Mortgage lending by Spanish banks had their largest annual drop in more than six years in February – coming in at essentially half of what they were a year earlier. There are all kinds of reasons for this, not the least being that large numbers of Spaniards are out of work and house prices are still tumbling with at least one estimate being that they remain as much as 30 percent overvalued.

But given that Spanish lenders were among the biggest taker of the ECB’s largesse (officially known as LTROs, a name only a central banker’s mother could love) the lack of trickle down is less than bracing.

But it isn’t just Spain where this can be witnessed. As mentioned in the speech the ECB released the latest Eurozone banking survey overnight (available below). This is a document I have been waiting on for some time in order to get a better understanding of the effects of the LTRO program.

On the positive side the survey states that there has been a broad decline in credit tightening stemming from the banks access to liquidity and lower funding costs:

According to the April 2012 BLS, the net tightening of banks’ credit standards on loans to non-financial corporations (NFCs) dropped markedly in the first quarter of 2012, to 9%, from 35% in the preceding quarter. This drop is much more pronounced than anticipated by survey participants at the time of the previous survey round (when it was expected to be 25%).

Euro area banks also reported a significant decline in the net tightening of credit standards on loans to households for house purchase. The net percentage of banks reporting a tightening of credit standards on mortgage loans fell by more than expected in the previous survey, standing at 17% in the first quarter of 2012, down from 29% in last quarter of 2011.

The net tightening of credit standards for consumer credit reported by euro area banks also declined more strongly than previously expected, to 5% in the first quarter of 2012, compared with 13% in the preceding quarter. A substantial reduction in pressures emerging from cost of funds and balance sheet constraints was reported also in this category.

On the negative side this has in no way effected the strong downwards trend in lending to the private sector:

In the first quarter of 2012, the net demand for loans to NFCs dropped significantly (-30% in the first quarter of 2012, compared with -5% in the fourth quarter of 2011. By contrast, for the second quarter of 2012, banks expect a rise in demand for corporate loans. The fall in net demand for loans in the first quarter of 2012 was driven in particular by a further sharp drop in the financing needs of firms for fixed investment (-36% in the first quarter of 2012, compared with -20% in the fourth quarter of 2011).

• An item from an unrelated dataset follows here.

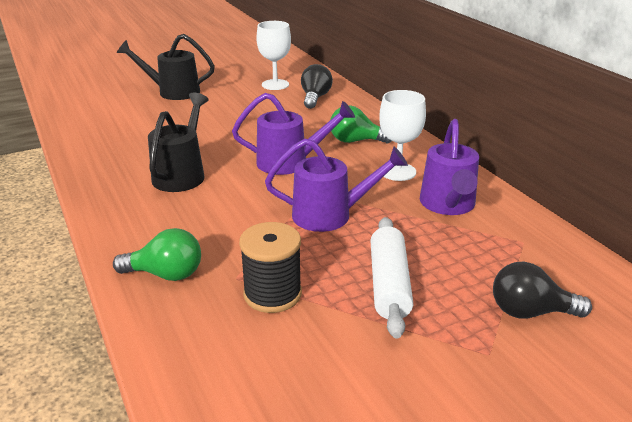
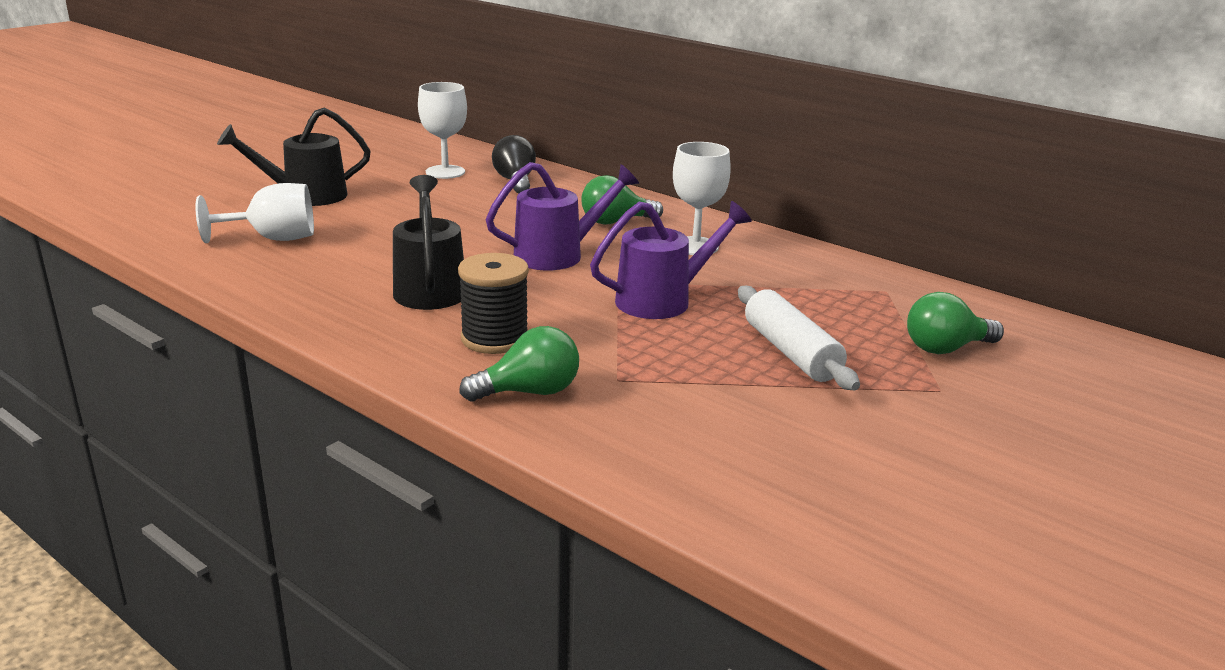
camera: 25 degrees left, 5 degrees down
(125, 120) = (273, 239): none -> white goblet
(272, 294) = (676, 385): black spool -> black spool (495, 338)
(448, 205) = (781, 270): purple watering can -> none
(530, 312) = (945, 348): black light bulb -> green light bulb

Euro area banks also reported a strong further contraction in the demand for housing loans in the first quarter of the year (-43% in net terms in the first quarter of 2012, from -27% in the preceding quarter. The decline was mainly on account of a deterioration in housing market prospects (-31%, compared with -27% in last quarter of 2011) and consumer confidence (-37%, compared with -34% in the previous quarter), as well as a decline in non-housing-related consumption.

Net demand for consumer credit fell more strongly than expected in the first quarter of 2012, standing at – 26% according to euro area banks, compared with -16% in the previous survey round. This decline was mainly explained by the negative impact on loan demand from internal financing of households via savings (-13% in the first quarter of 2012, compared with -3% in the preceding quarter), lower household spending on durable goods and a decrease in consumer confidence (with both household spending on durable goods and consumer confidence falling to -28% in the first quarter 2012, from -20% in the last quarter of 2011).

As I have explained recently in the context of Spain, collapsing credit demand ultimately leads to a loss of banking capital, which is the exact opposite of what the LTRO program was set up to achieve. Interestingly, as the charts below show, banks seem to think that there will be a slowing of the fall in credit demand in the next quarter across all markets:

Given, as I said earlier this week, European fiscal policy is setting up Europe up for perpetual recession, I have no idea why the banks think this will occur. Overnight the UK joined Spain in technical recession. This lending data clearly suggests they won’t be the last.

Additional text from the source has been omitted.